Maybe It’s Time We Stopped Wasting Money Studying a Problem And Spent That Money Adapting to It

The Washington Post published an article today titled When sea levels rise, high tides will spill into communities far more often, study says.

What a revelation!  It’s almost as foolish as the studies that cost taxpayers tens of thousands of dollars to tell us that heat waves will occur more often (and cold spells less often) in a warming world.  A grade schooler could figure those things out.

The Washington Post article was about a study by the Union of Concerned Scientists.  See the UCS webpage Encroaching Tides for links to the full report, executive summary and technical appendix. There’s lots of pretty pictures and graphs and stuff.

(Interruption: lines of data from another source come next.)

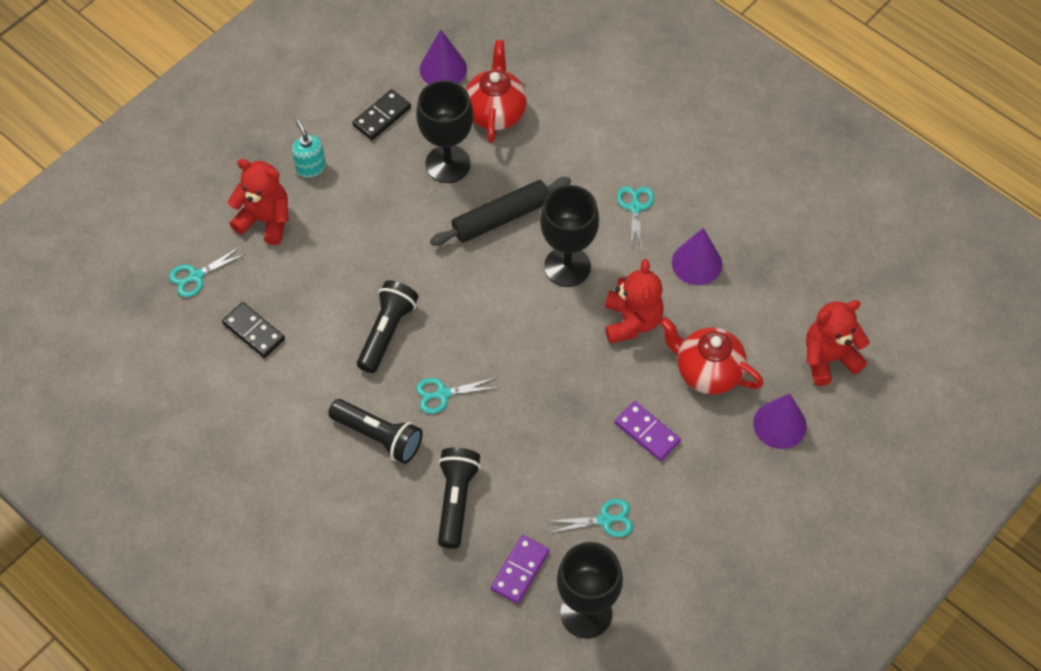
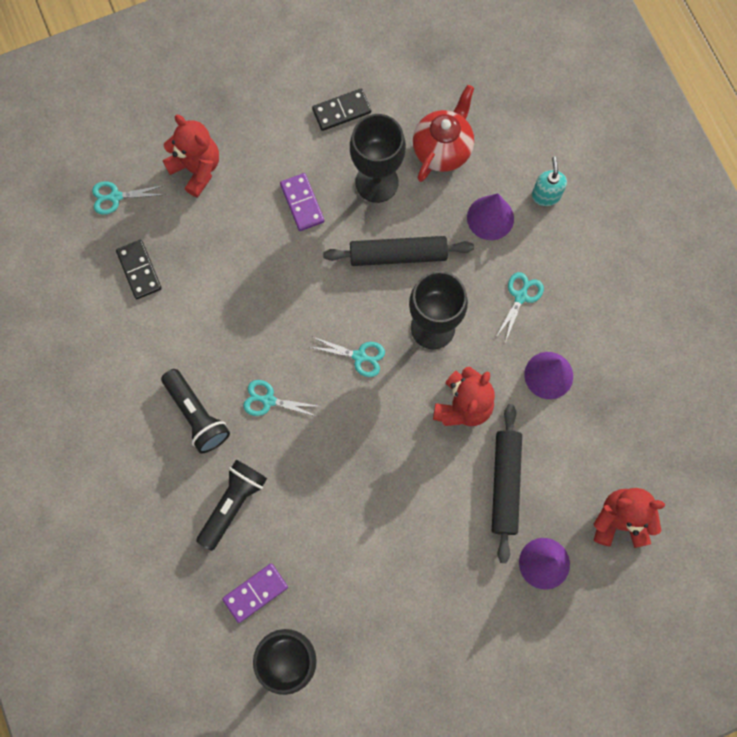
camera: 25 degrees right, 15 degrees up
(310, 167) = (258, 134): turquoise soap dispenser -> turquoise soap dispenser (546, 195)
(387, 332) = (249, 321): black flashlight -> none
(443, 69) = (417, 86): purple cone -> purple cone (490, 218)
(605, 520) = (349, 581): turquoise scissors -> turquoise scissors (360, 356)
(647, 432) = (425, 516): purple domino -> purple domino (302, 203)
(707, 372) = (505, 484): red teapot -> black rolling pin

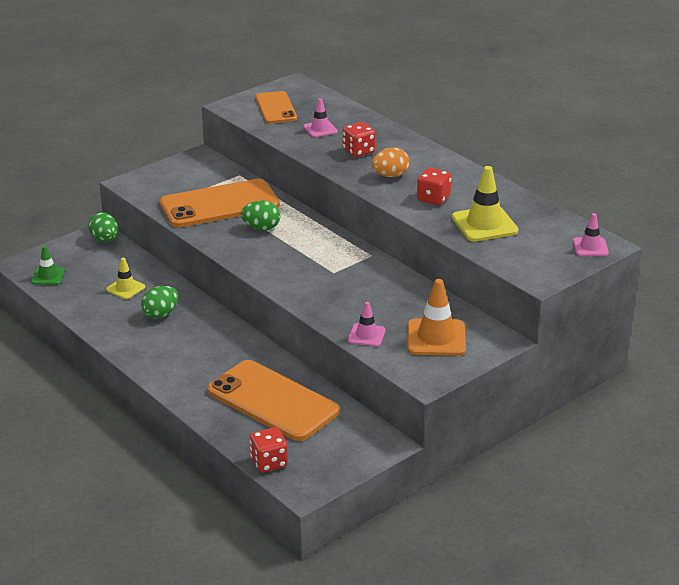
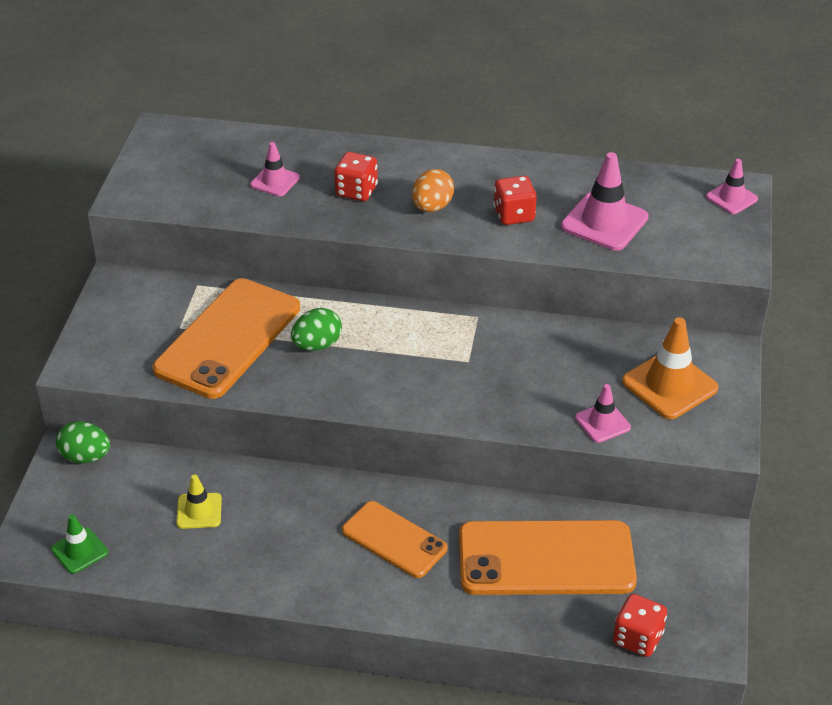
camera: 40 degrees left, 10 degrees up
(160, 314) = (285, 522): green egg -> none
(276, 108) = (184, 175): orange phone -> orange phone (394, 539)
(484, 224) = (604, 222): yellow traffic cone -> pink traffic cone

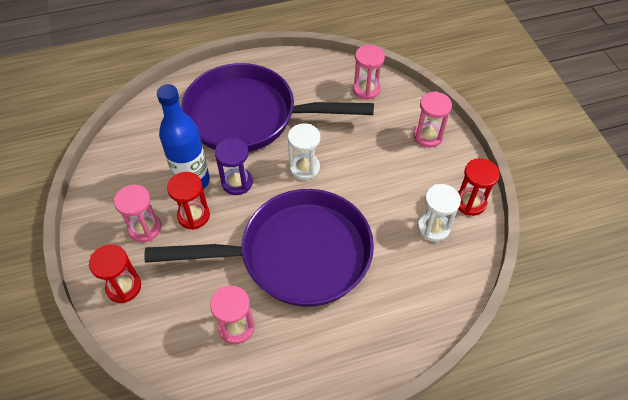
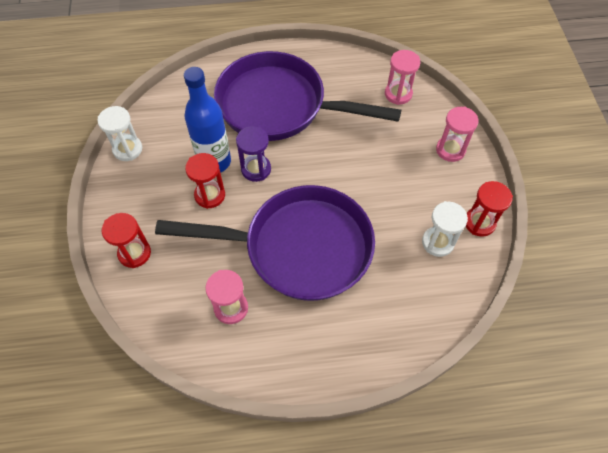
camera: 10 degrees right, 5 degrees up
(145, 228) = (163, 200): pink hourglass -> none
(304, 168) = (323, 164): white hourglass -> white hourglass (127, 149)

But it turns out the webpage is nothing more than an advertisement. If you scroll down to the bottom of the Encroaching Tides webpage, the UCS is asking for donations:

We Need Your Support to Make Change Happen

Your contribution puts rigorous scientific analysis to work to advance clean, renewable energy and so much more. With the support of people like you, we are developing and implementing practical solutions to build a healthier environment and a safer world.

So the UCS tries to scare the pants off of their adoring public in an effort to raise some more money for their coffers.  What a surprise!!

ISN’T IT TIME WE STOPPED WASTING MONEY STUDYING SOMETHING WE KNOW IS GOING TO HAPPEN?

This post is not about whether the sea level report by the Union of Concerned Scientists agrees with the IPCC.  It’s not about whether the Union of Concerned Scientists have exploited a naturally occurring upswing in sea level rise that’s part of the multidecadal variations in the North Atlantic ocean temperatures known as the Atlantic Multidecadal Oscillation.  I’m not going to waste my time downloading tide gauge data from dozens of locations up and down the eastern seaboard.

For decades now, we’ve been told that sea levels are going to rise.  Why do they keep telling us?  Why don’t we stop wasting money on their foolish studies about what we already know and start spending money on preparing for the inevitable?

This is going to require a different mindset, one geared toward adapting.

Is renewable energy going to stop the rise in sea level?  No.  To combat rising sea levels, do we need more windmills? No. Do we need more solar cell arrays?  No. So why in God’s name would anyone in their right mind send money to the Union of Concerned Scientists to “work to advance clean, renewable energy”  when we need them to do “so much more” other stuff?

Here’s a couple of paragraphs and an illustration from the Introduction to my upcoming book.

[Start quote.]

Sea levels, on the other hand, present an altogether different problem.  Again, even if we could turn back CO2 levels to preindustrial values, sea levels would continue to rise.  Sea levels have been rising since the end of the last ice age, and they will continue to do so until Earth heads toward another ice age and the globe starts to cool once again. Further, the rate at which global sea levels might possibly change in the future, in response to the hypothetical effects of manmade greenhouse gases, is still the subject of wide ranges of uncertainty and open debate…and the subject of even more alarmism from activists and the media, if that’s possible.  One thing is certain: the oceans and seas will continue to assault Earth’s land masses.  Adding solar arrays and windmills to power grids is not going to stop the oceans from invading our shorelines.  We can only adapt to rising sea levels…and we have been doing exactly that since the end of the last ice age.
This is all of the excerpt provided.